Después llegó una segunda fase, más lenta, pero igual de necesaria: amueblar y equipar de nuevo las casas vacías. “Ya podían comer, ya tenían ropa, pero su casa estaba vacía”, explica Alfonso. “Hubo que buscar colchones, camas, electrodomésticos… Lo que hace habitable un hogar. Eso llevó semanas, incluso meses. Y mientras tanto seguíamos visitando a la gente, acompañándola”.

La tercera fase ha sido la más duradera: el acompañamiento a largo plazo. Muchos de los voluntarios, incluidos los tres, se integraron en Cáritas para continuar ayudando a las familias. “Nos convertimos en Cáritas todos los que pudimos”, dice Fede. “Al principio llevábamos chalecos amarillos, pero un día dijimos: ‘Ahora somos los chalecos rojos de Cáritas’. Y así seguimos”.
Según los datos de la Vicaría III del Arzobispado de Valencia, Nuestra Señora de Gracia ya era una de las parroquias con mayor número de personas atendidas antes de la DANA. Hoy, esa cifra se ha multiplicado por seis. “El grupo de Cáritas estaba aquí cuando llegó el agua —recuerda Piedad—, y las mujeres que trabajaban dentro se quedaron atrapadas en el edificio.

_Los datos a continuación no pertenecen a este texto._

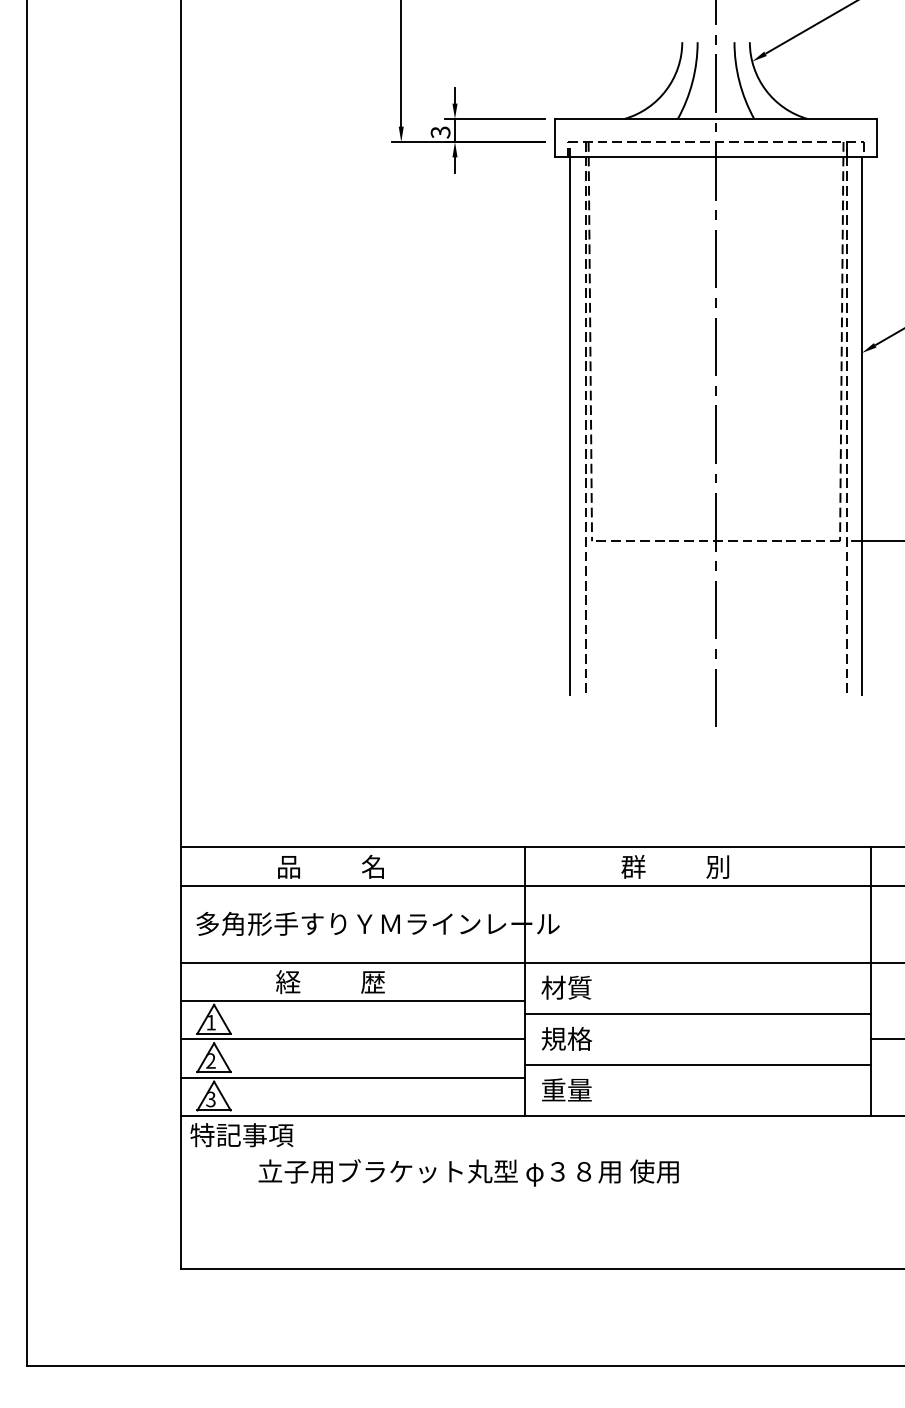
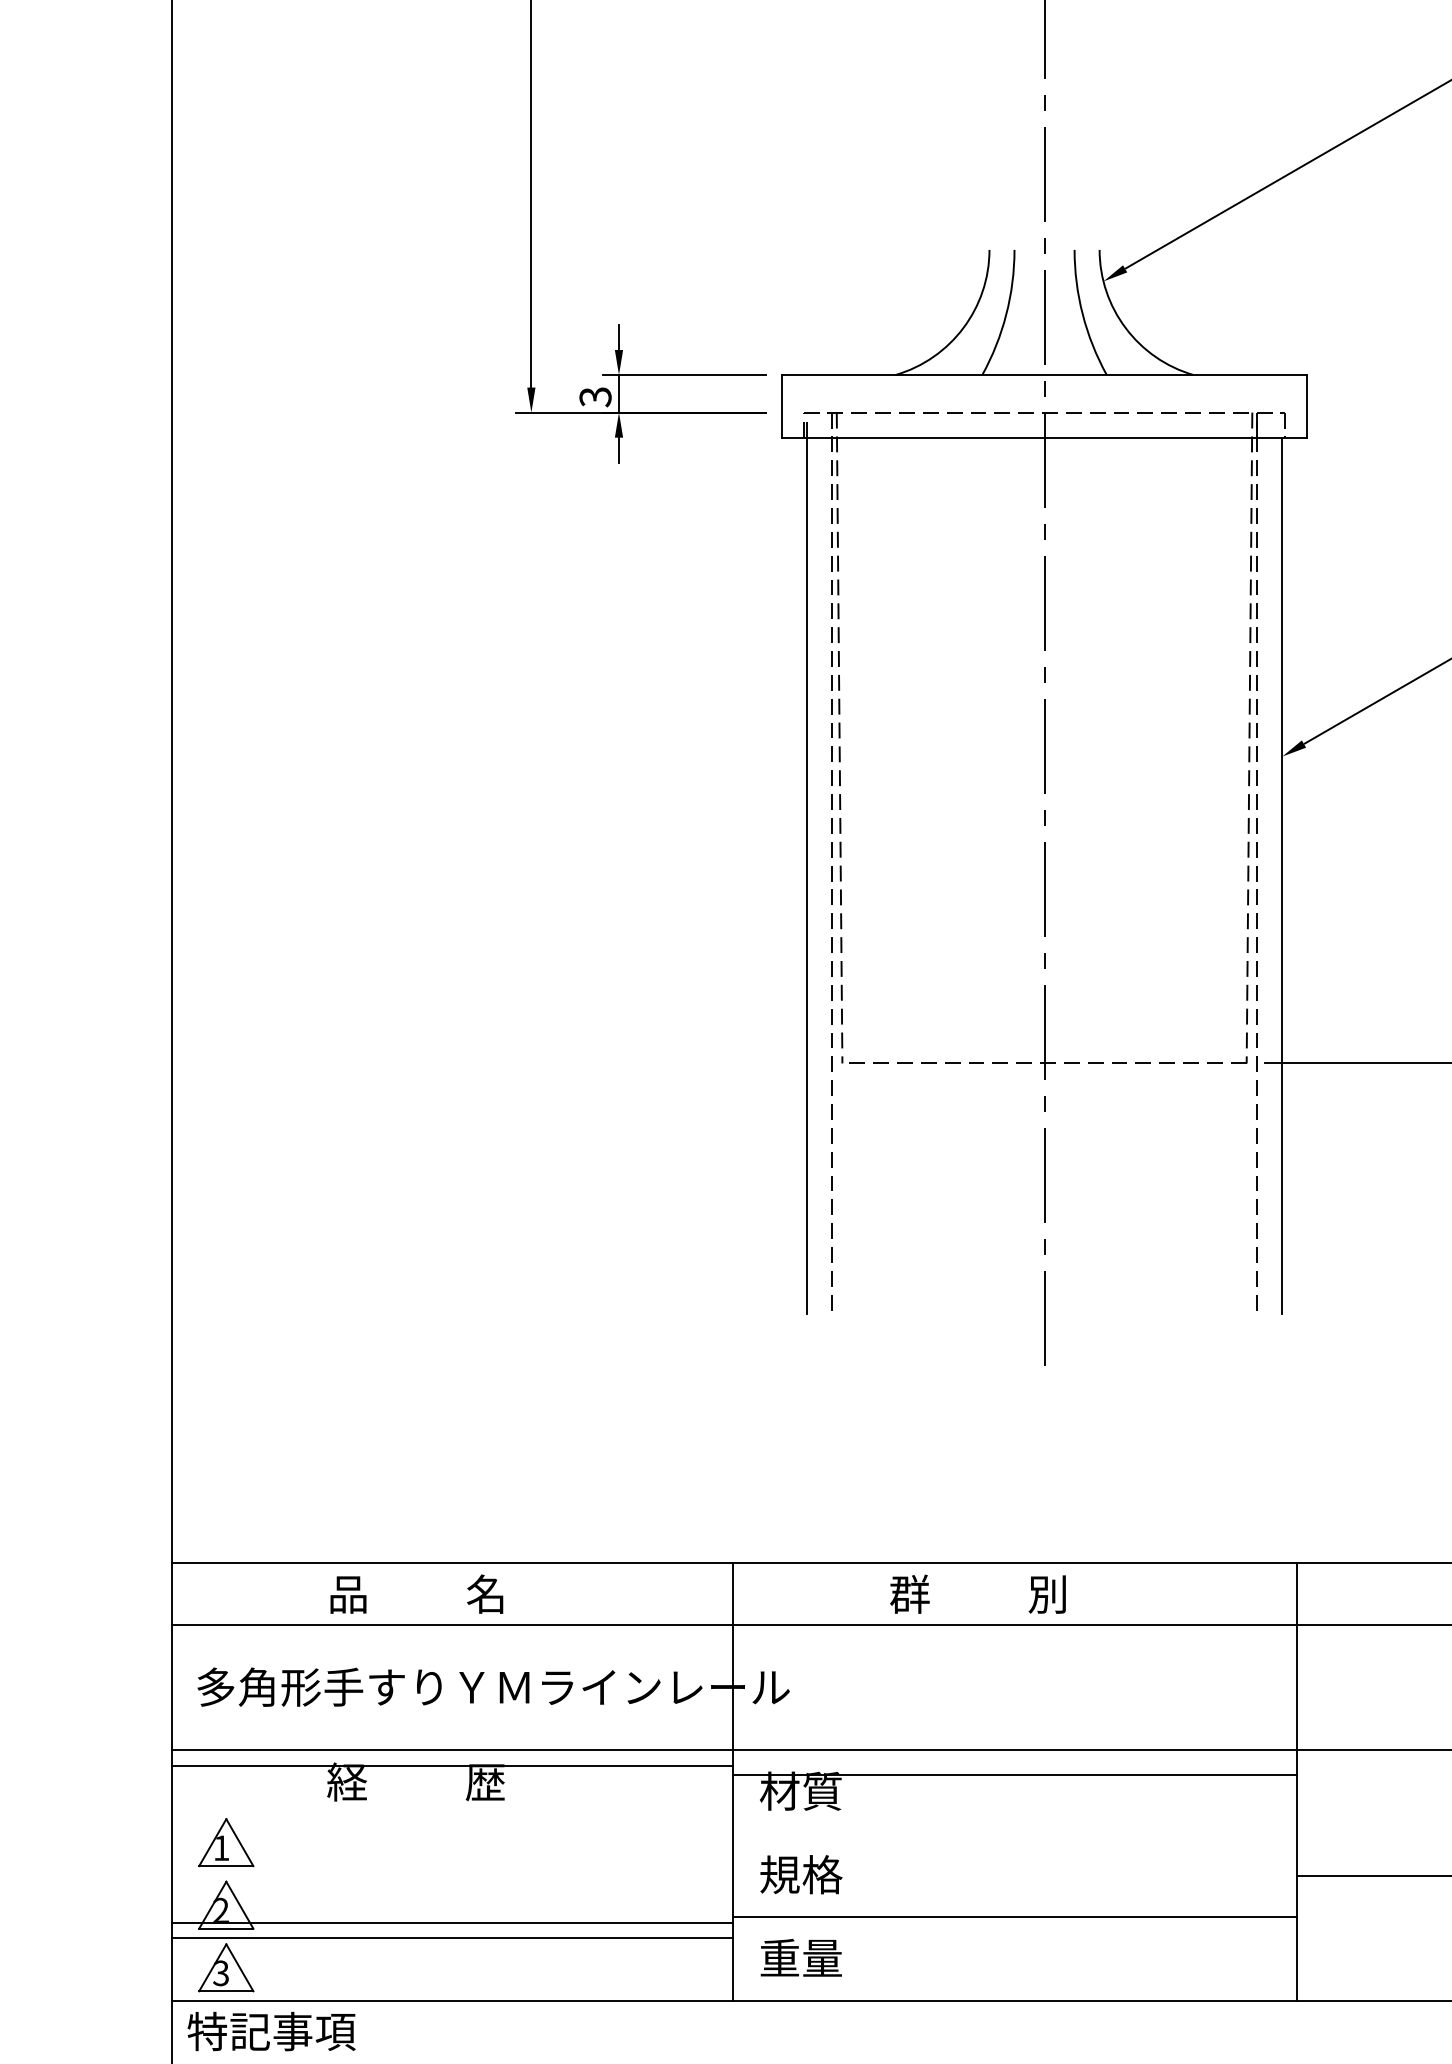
line: (352, 1001) -> (451, 1766), moved
line: (697, 1013) -> (1014, 1774), moved
line: (352, 1039) -> (451, 1922), moved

Aquella experiencia las marcó, pero lejos de rendirse, han continuado”.
“Han perdido su historia”
En La Torre murieron 14 personas, varias de ellas feligreses de la parroquia. “Hemos perdido a demasiados”. Este año, los voluntarios encendieron 14 velas a los pies de la Virgen en su memoria. “Cuando sale el tema, se les llenan los ojos de lágrimas”, explica Fede. “Incluso las familias que han podido reconstruir su casa siguen emocionalmente destrozadas. Han perdido algo que no se puede recuperar: su historia. Los muebles, las fotos, los recuerdos… todo se fue con el agua”.

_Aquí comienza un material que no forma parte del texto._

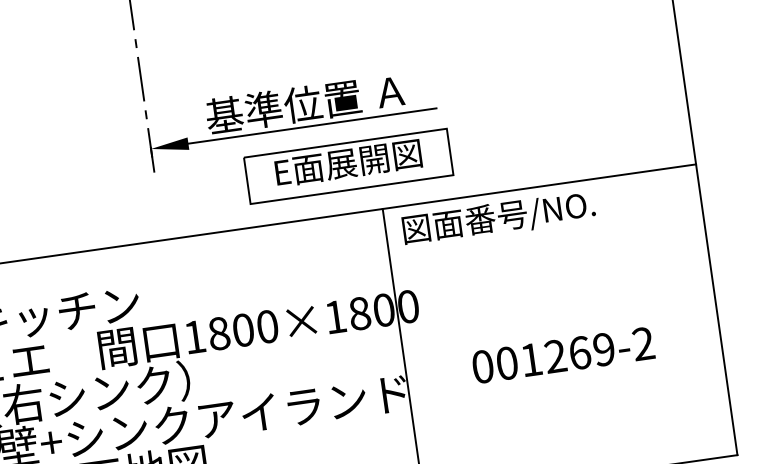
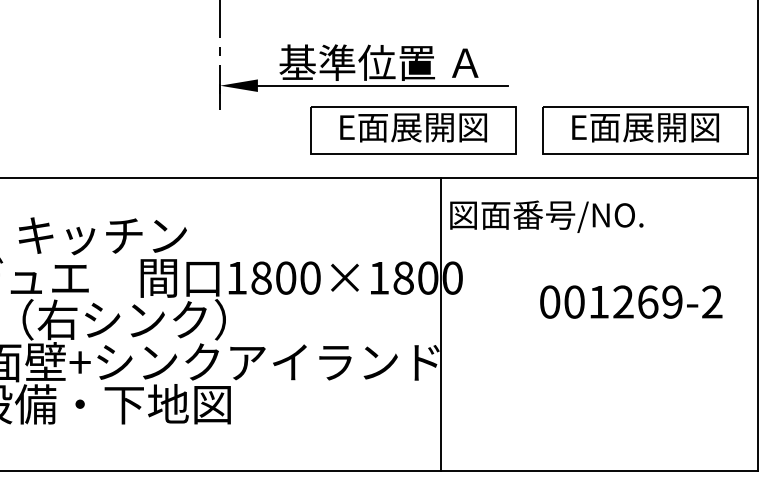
part: (578, 133) -> (645, 130), added
text: (498, 218) -> (546, 216), moved
text: (563, 354) -> (631, 301), moved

Ante esa herida, los voluntarios insisten en que la ayuda no puede limitarse a lo material. “Cáritas tiene psicólogos para acompañar a las familias, pero también trabajamos la parte espiritual”, añade Alfonso. “Tratamos de que encuentren un apoyo en la fe, una razón para seguir viviendo. Lo que queremos transmitir es que la vida no se ha acabado, que lo mejor está aún por venir, aunque el proceso sea largo y doloroso”.

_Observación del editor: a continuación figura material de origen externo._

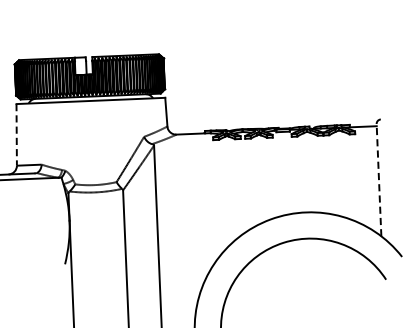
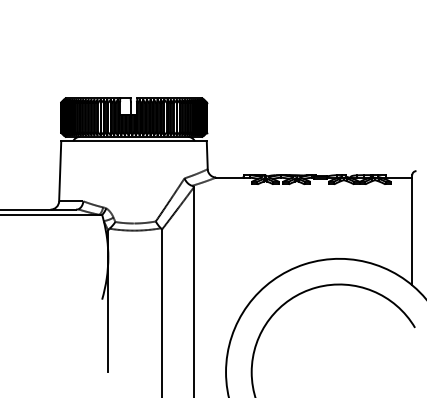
line: (17, 135) -> (60, 171), dashed -> solid
line: (379, 180) -> (412, 230), dashed -> solid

La esperanza en medio del barro
El paso del tiempo ha transformado la emergencia en una red estable de solidaridad. Hoy, las dependencias parroquiales siguen llenas de cajas, mantas y donaciones. “Hemos seguido visitando a las familias, ayudándolas a rehacer sus hogares”, cuenta Piedad. “En Navidad hicimos un callejero y llevamos una cesta de comida a cada casa. Muchos nos decían: ‘La Iglesia está aquí, viendo a las personas, no solo los ladrillos’. Y eso nos hizo entender que lo importante era acompañar, no desaparecer cuando se secó el barro”.
Edu, otro de los voluntarios del grupo, se encargó de las labores más físicas: limpiar casas, retirar muebles, organizar cuadrillas. “Yo iba donde me mandaban —cuenta entre risas—. Pero lo que más me impresionó fue la gratitud de la gente. Nos decían: ‘Sois los que estáis aquí’. Y eso bastaba para seguir”.
Una fe que se convierte en acción
En La Torre, la fe se tradujo en movimiento. Un año después, los tres voluntarios coinciden en que lo ocurrido cambió para siempre su forma de mirar la vida comunitaria. “La DANA nos enseñó que servir no es una palabra, es un modo de vivir”, resume Fede. “Seguimos aquí porque la ayuda no termina cuando se seca el barro”.
En la iglesia de Nuestra Señora de Gracia todavía resuenan las imágenes de aquellos días: las calles cubiertas de agua, los voluntarios con palas, los vecinos abrazándose entre el lodo. Pero también hay nuevas imágenes: familias sonriendo, niños jugando, manos que se tienden.
Como dice Piedad, con la serenidad de quien ha visto la fragilidad y la fuerza humana convivir en el mismo espacio: “El barro se quita. Lo que queda es la comunidad que aprendimos a ser”.